Os juízes do palácio Ratton argumentam que os confinamentos representam uma privação da liberdade, não sendo admissíveis fora dos períodos em que tenha sido decretado o estado de emergência.
Ouvido pelo Público, o constitucionalista Vitalino Canas alegou que o anteprojeto que o Governo está a preparar de lei de emergência sanitária “fica ferido de morte” com esta decisão do Tribunal Constitucional.
O Presidente da República anunciou em maio que, mesmo que não tenha dúvidas fortes quanto à constitucionalidade da futura lei, irá enviá-la para o Tribunal Constitucional para ser sujeita a fiscalização preventiva, ou seja, ser verificada a sua conformidade com a lei fundamental antes de entrar em vigor.
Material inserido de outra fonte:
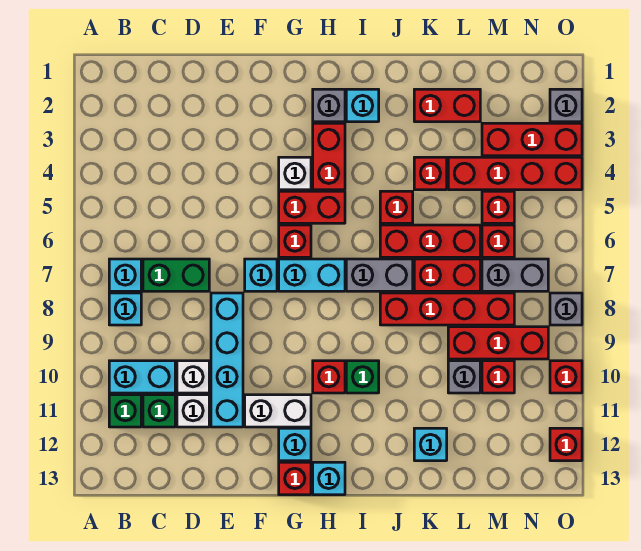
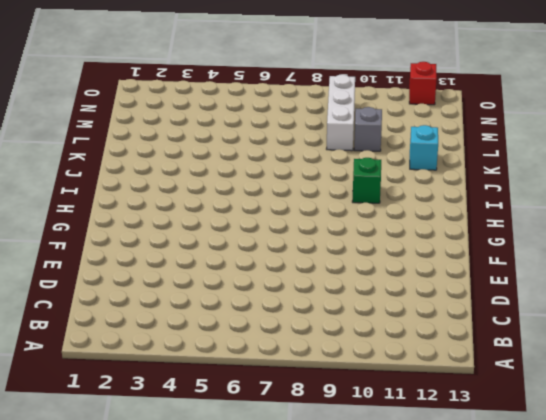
white brick L9:N9 level 1 -> red brick L9:N9 level 1
none -> cyan brick B7 level 1
none -> cyan brick B8 level 1
none -> cyan brick B10:C10 level 1
none -> green brick B11 level 1

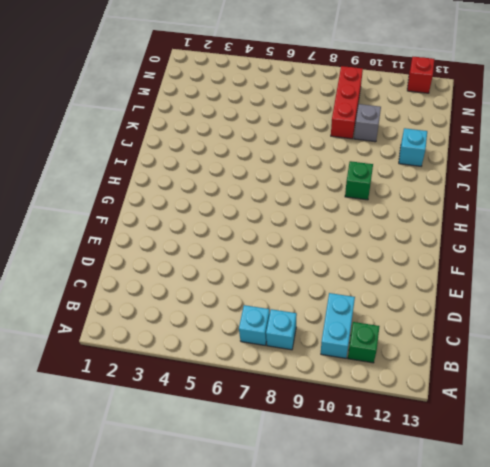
none -> green brick C7:D7 level 1
none -> green brick C11 level 1
none -> white brick D10 level 1
none -> white brick D11 level 1

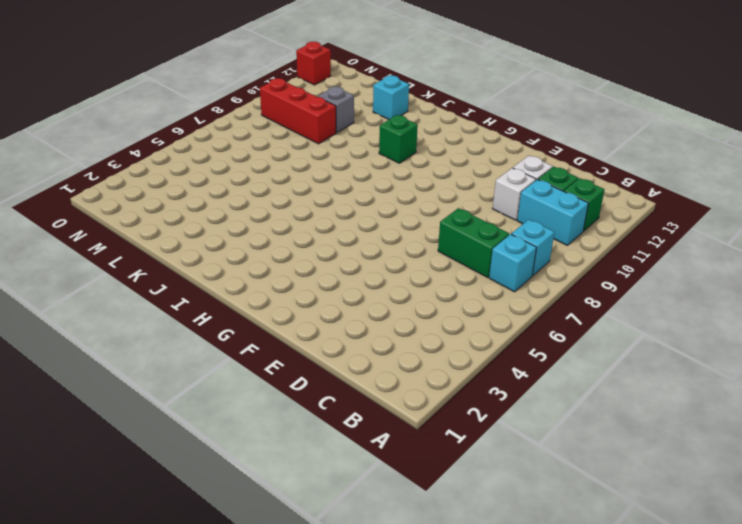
none -> cyan brick E8:E11 level 1
none -> cyan brick F7 level 1
none -> white brick F11:G11 level 1
none -> white brick G4 level 1

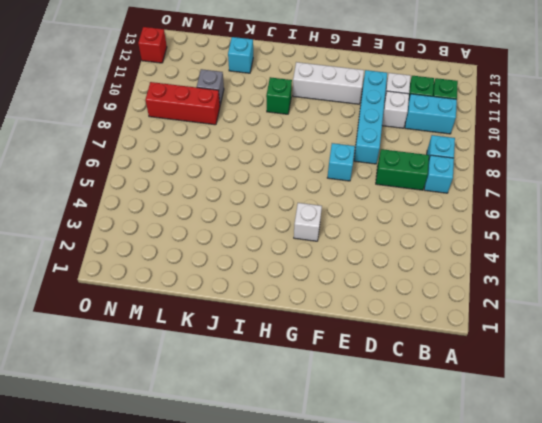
white brick F11:H11 level 1 -> white brick F11:G11 level 1
none -> red brick G5:H5 level 1
none -> red brick G6 level 1
none -> cyan brick G7:H7 level 1
none -> cyan brick G12 level 1

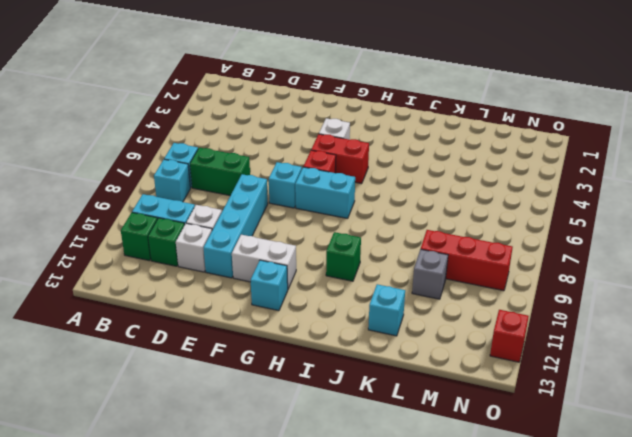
none -> red brick G13 level 1
none -> grey brick H2 level 1
none -> red brick H3:H4 level 1
none -> red brick H10 level 1

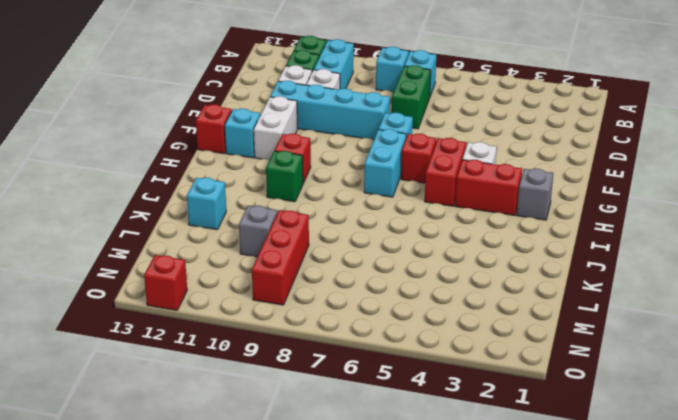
none -> cyan brick H13 level 1
none -> cyan brick I2 level 1
none -> grey brick I7:J7 level 1
none -> red brick J5 level 1

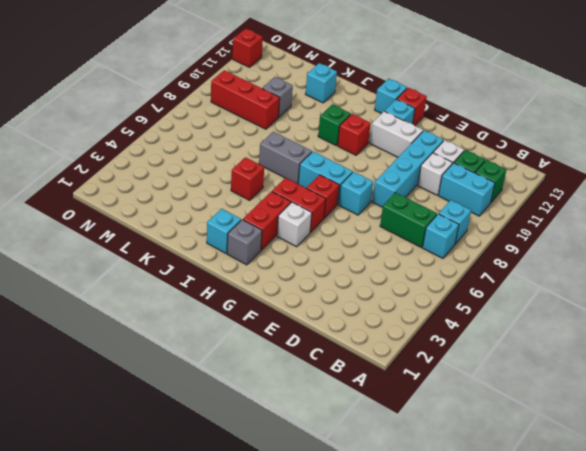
none -> red brick J6:L6 level 1
none -> red brick J8:M8 level 1
none -> red brick K2:L2 level 1
none -> red brick K4 level 1

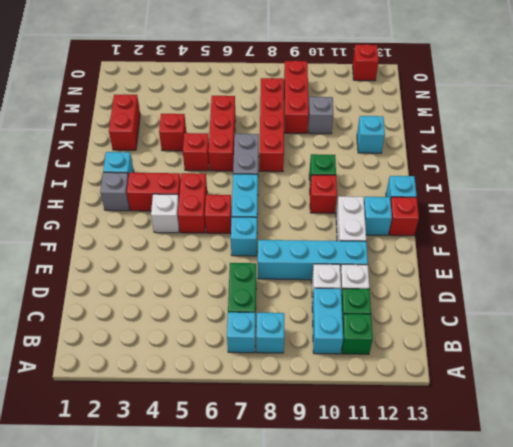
none -> red brick K7:L7 level 1
none -> red brick L4:O4 level 1
none -> red brick M3:O3 level 1
none -> red brick M5 level 1

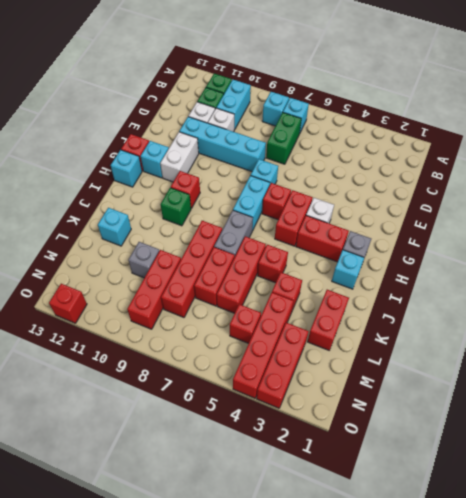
none -> red brick M6 level 1
none -> grey brick M7:N7 level 1
none -> red brick M10 level 1
none -> grey brick O2 level 1

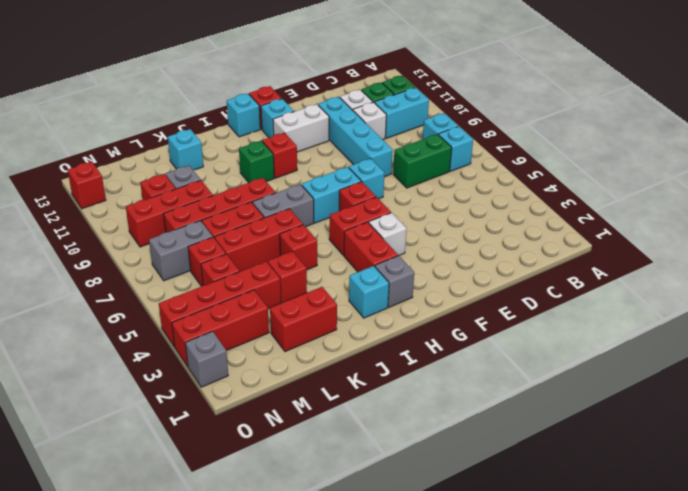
none -> grey brick O8 level 1
none -> red brick O10 level 1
“Desde já vos digo o que é que tenciono fazer com a lei, que é, quando chegar às minhas mãos, apreciá-la e mandar para o Tribunal Constitucional em fiscalização preventiva, por uma razão preventiva”, disse aos jornalistas Marcelo Rebelo de Sousa, afirmando temer que “comece a haver em vários tribunais recursos ou impugnações de vários cidadãos”.
A decisão de inconstitucionalidade tomada pela 2.ª secção do TC teve o voto favorável dos cinco juízes que a integram. Já o argumento de que os confinamentos representam verdadeiras privações de liberdade, e não meras restrições à liberdade de movimentos, suscitou a oposição de dois juízes.
O acórdão do conselheiro António José da Ascensão Ramos refere que, “ao estabelecer um regime obrigatório de reclusão em habitação (confinamento), constitui uma ingerência muito importante no espetro de tutela do direito à liberdade, o que impõe a conclusão de que o governo, através de uma resolução do conselho de ministros e fora do seu âmbito de competência legislativa próprio (artigo 198.º da Constituição da República Portuguesa), produziu um diploma em matéria reservada à Assembleia da República, rompendo com o estatuto constitucional neste âmbito, tal como se entendeu na decisão recorrida”.
“Esta questão foi já objeto de apreciação pelo Tribunal Constitucional em várias ocasiões, tendo-se concluído reiteradamente por vício de inconstitucionalidade orgânica de normas introduzidas no ordenamento por Resolução do Conselho de Ministros que estabeleceram obrigações de confinamento congéneres à da norma sob sindicância (v. acórdãos do Tribunal Constitucional n.ºs 424/2020, 687/2020, 729/2020, 769/2020 e 173/2021, 88/2022, 89/2022 e 90/2022)”, lê-se no documento.
O acórdão, que deu sequência a um pedido de habeas corpus de um cidadão a quem foi imposto um período de “reclusão em domicílio” por 14 dias, conclui que a norma relativa aos confinamentos fora do período de emergência “está também ferida de inconstitucionalidade orgânica e formal, por violação do espaço material sujeito a reserva legislativa da Assembleia da República e por o diploma estar desprovido da forma imposta pela Lei Fundamental”.
O Governo anunciou em maio passado que enviou um anteprojeto de lei de proteção em emergência de saúde pública à Assembleia da República, aos governos regionais, associações nacionais de municípios e de freguesias, conselhos e ordens profissionais do setor da saúde.
Este diploma foi elaborado por uma comissão técnica designada pelo primeiro-ministro, António Costa, para estudar a revisão do quatro jurídico aplicável em contexto de pandemia em função da experiência vivida com a Covid-19.